И если по началу мы перешучиваемся, болтаем и пихаемся, то спустя какое-то время взгляды наши становятся все тяжелее, дыхание более томным, между нами почти искрит.

— Даш, как тебе «голое свидание»? — спрашивает Сергей.

— Мне понравилось, — искренне говорю я. — А что? Оно уже закончилось?

— Основная его часть — да, но, скажи, разве тебе никогда не говорили, что в договорах нужно обязательно читать текст мелким шрифтом?

— Говорили, конечно… Что? Да не может быть? Эта та фигня внизу? Я думала, ты ручку расписывал! — возмущаюсь я.

— Незнание закона не освобождает от ответственности, — довольно цитирует Никитин.

— Ах, ты адвокатишка! И что же там написано?

— А написано там, что если Добрынина Д.Д. довольна оказанными услугами, то она расплачивается не позднее двенадцати часов того же дня.

— Хм, пока не превратится в тыкву, что ли? И какая там у вас адвокатов такса за такие специфические услуги? — любопытствую я.

— Долго рассказывать, я тебе покажу…

— Как же долго, если там была всего одна строчка… — но меня уже взваливают на плечо и тащат по знакомому маршруту.

— Я привык ко всему подходить обстоятельно, — посмеивается в бороду Никитин и, ссадив на постель, вытряхивает из платьишка, и я остаюсь в одних чулках и бюстгальтере, трусики меня покинули еще во время выполнения моего первого желания.

Не мешкая Сережа освобождается от джинсов и от боксеров, его уже наполовину окрепший член приковывает мое внимание. Я вовсе не прочь оседлать этого жеребца, уверена, это будет сладко.

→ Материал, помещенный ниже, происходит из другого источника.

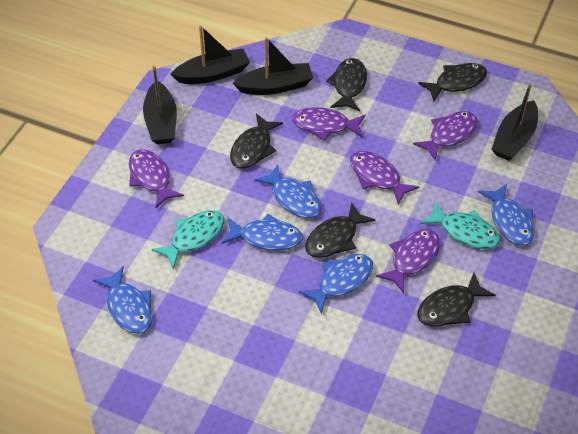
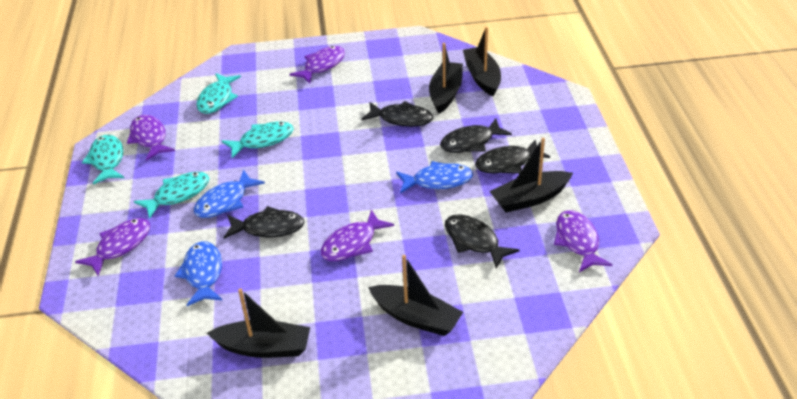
black boat: 4 -> 5
blue fish: 5 -> 3
turquoise fish: 2 -> 4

Но в этот раз проявить инициативу мне не позволяют.

— Дашенька, как ты относишься к оплате натурой?

— Положительно, — киваю я, разглядывая это совершенство.

— Прекрасно, потому что я за свои сегодняшние переживания хочу получить от тебя сполна. По высшему тарифу. И, прости, малыш, но сейчас я буду говорить, как я хочу, а ты будешь слушаться и исполнять. Готова?